Over the next few months, the FHFA abruptly wrote off over $187B in obligations. Most of the write-offs were non-cash assets known as Deferred Tax Assets (DTAs) and their disallowance rendered the institutions insolvent. In order to restore solvency and confidence, Treasury loaned the GSEs $189B at 10% interest and received warrants equivalent to the ownership of 79.6% of the outstanding shares of the combined companies.

In the years that followed, the GSEs became the whipping post for the financial crisis. Senators Bob Corker and Mark Warner proposed legislation that would radically change our housing finance system through the elimination of the GSEs — despite the fact that they were created to provide a counter-cyclical force to keep liquidity in the housing markets.

Some history here: In the Great Depression, housing prices dropped 50%, employment hit 25%, and banks were forced by regulators to clean up their balance sheets. Fannie Mae was created in 1938 to buy loans from the banks and create longer terms for repayment, and thus, the 30-year mortgage was born. Banks had fresh capital, and the new system of housing finance created a whole new generation of homeowners. In 1968, faced with mounting concern about the level of debt from the Vietnam war, Fannie Mae was chartered as a privately held, government-sponsored entity and listed on the NYSE (FNMA). Its unusual structure created a private capital buffer that allowed the mortgage debt to be taken off the federal government’s balance sheet.

Freddie Mac was created for similar reasons and increased competition in the mortgage finance industry. Today, the GSEs provide mortgage liquidity in much the same way they did in 1938. Both Fannie and Freddie buy mortgages from banks and re-package them for sale to insurance companies and pension funds that rely on predictable income to offset the liabilities for pension and annuity payments.

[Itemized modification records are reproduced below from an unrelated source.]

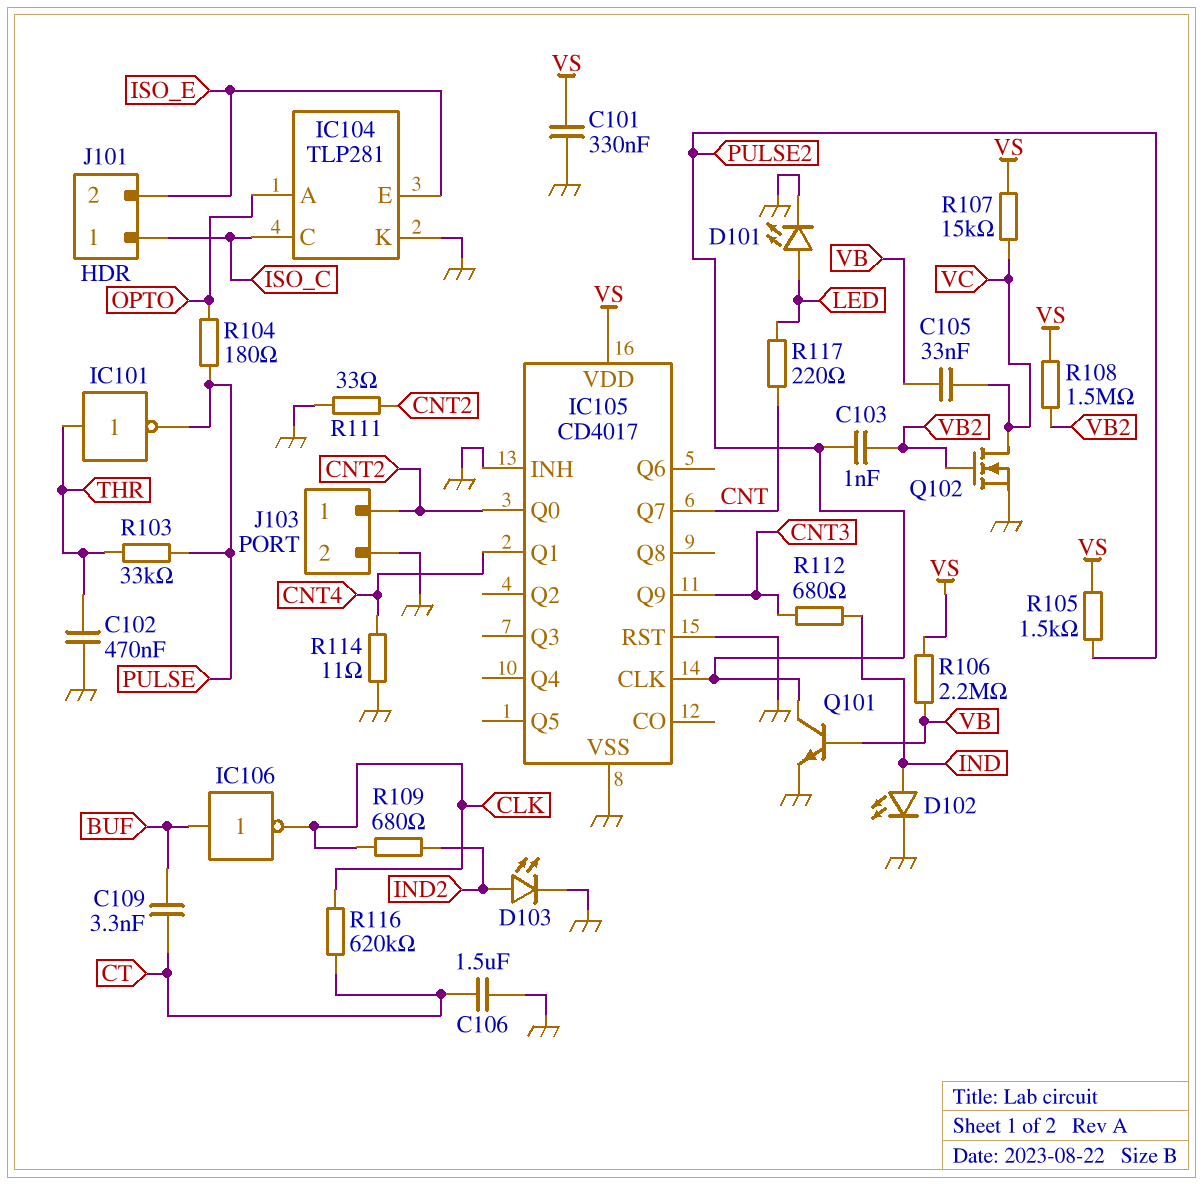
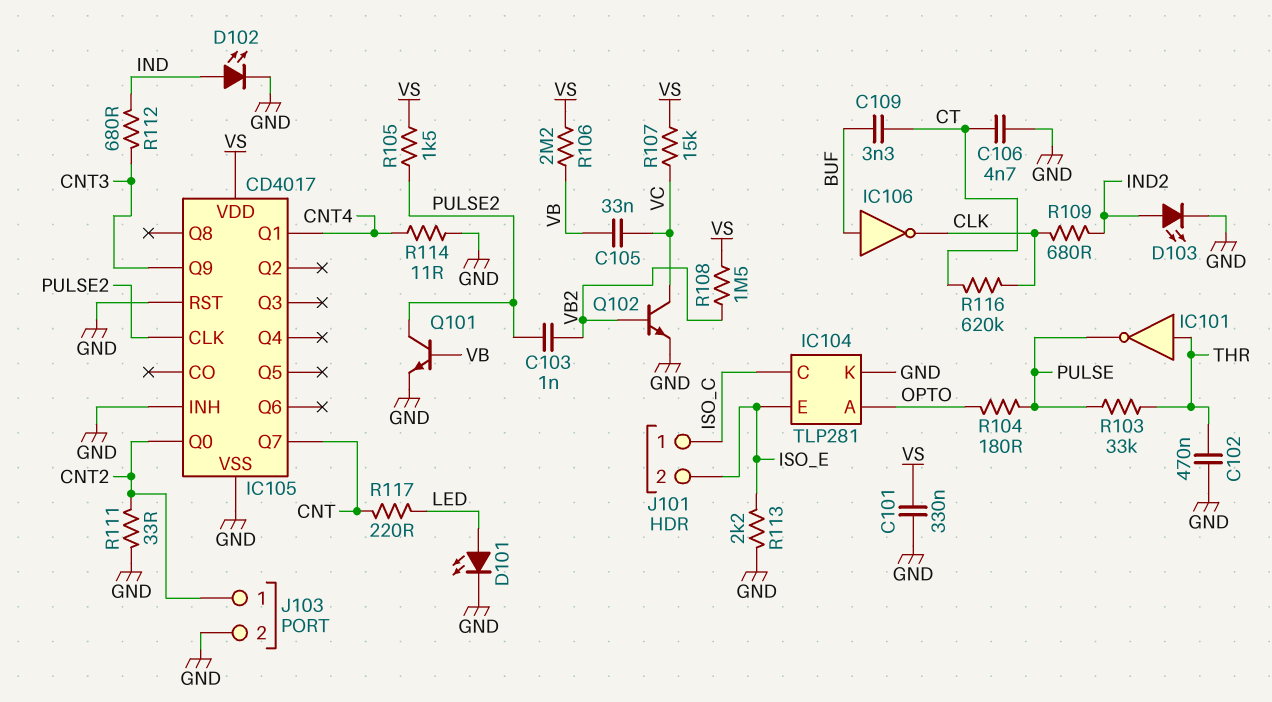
C106: 1.5uF (CT, GND) -> 4.7nF (CT, GND)
Q102: NMOS (G VB2, D VC, S GND) -> NPN (B VB2, C VC, E GND)
R113: none -> 2.2k (GND, ISO_E)

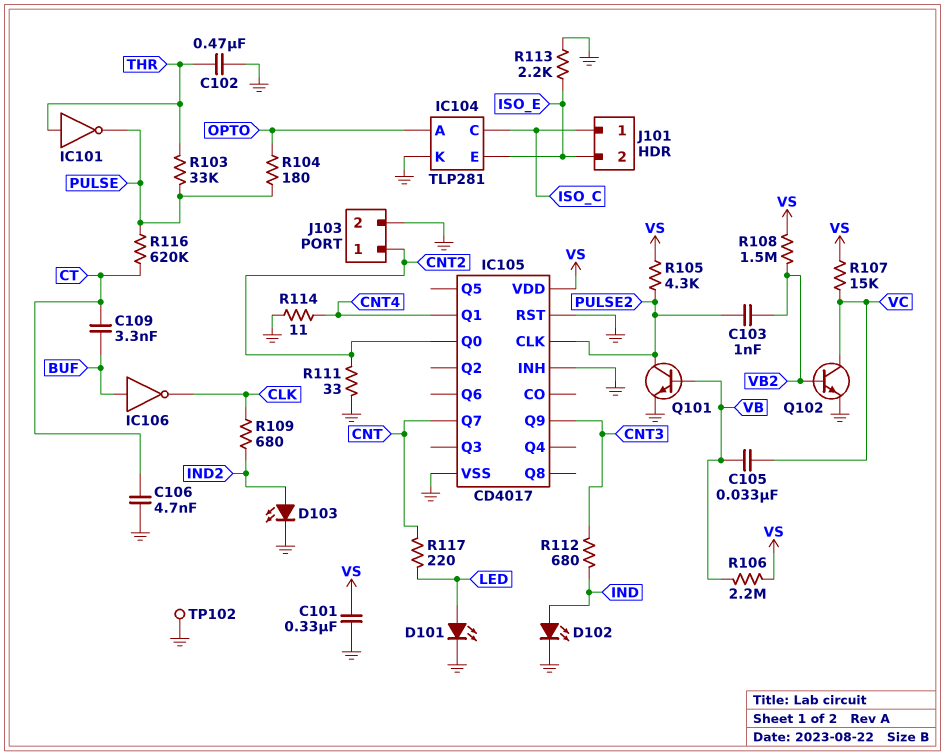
R105: 1.5k (PULSE2, VS) -> 4.3k (PULSE2, VS)
R116: 620k (CLK, CT) -> 620k (CT, PULSE)
TP102: none -> test point (GND)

By the summer of 2012, the chief financial officer of the GSEs briefed the Treasury and the FHFA that the GSEs were so profitable that they would have to reverse the DTAs that were the basis of the insolvency in the first place. The justification for conservatorship could no longer hold water. But instead of telling the truth and allowing the GSEs to pay back the government and exit conservatorship (as had been done with the Troubled Asset Relief Programs, or TARP), Treasury officials instead concocted a scheme to sweep 100% of their earnings and profits in an amendment to the original senior preferred purchase agreement known as the Third Amendment Sweep. Treasury Secretary Tim Geithner and FHFA director Ed DeMarco justified the move by telling the world that the GSEs continued to languish in a death spiral and would never return to profitability.

The profound and deliberate obfuscation about the actual financial condition of these two pillars of housing finance spawned the most complex pieces of litigation ever filed against the federal government. On Sept. 5, 2019 in Collins v. Mnuchin, the Fifth Circuit in an en banc hearing held that the government violated the Administrative Procedures Act and remanded the case back to the trial court for a remedy. The court called out email communication from Obama administration advisor Jim Parrott as evidence that the government acted in bad faith and contrary to their mission to conserve and protect the assets of entities as conservator.

The court also held that the FHFA was an unconstitutionally structured agency but disagreed on a remedy. Nine justices believed that the objectionable part of the statute could be corrected with a blue pen. Seven believed FHFA’s unconstitutional actions negated the Sweep itself. In an unusual move following the decision, plaintiffs’ lawyers filed an appeal to the U.S. Supreme Court arguing that a blue-pen correction to the statute does nothing to remedy the harm shareholders faced from the 100% sweep of the earnings and profits of the companies.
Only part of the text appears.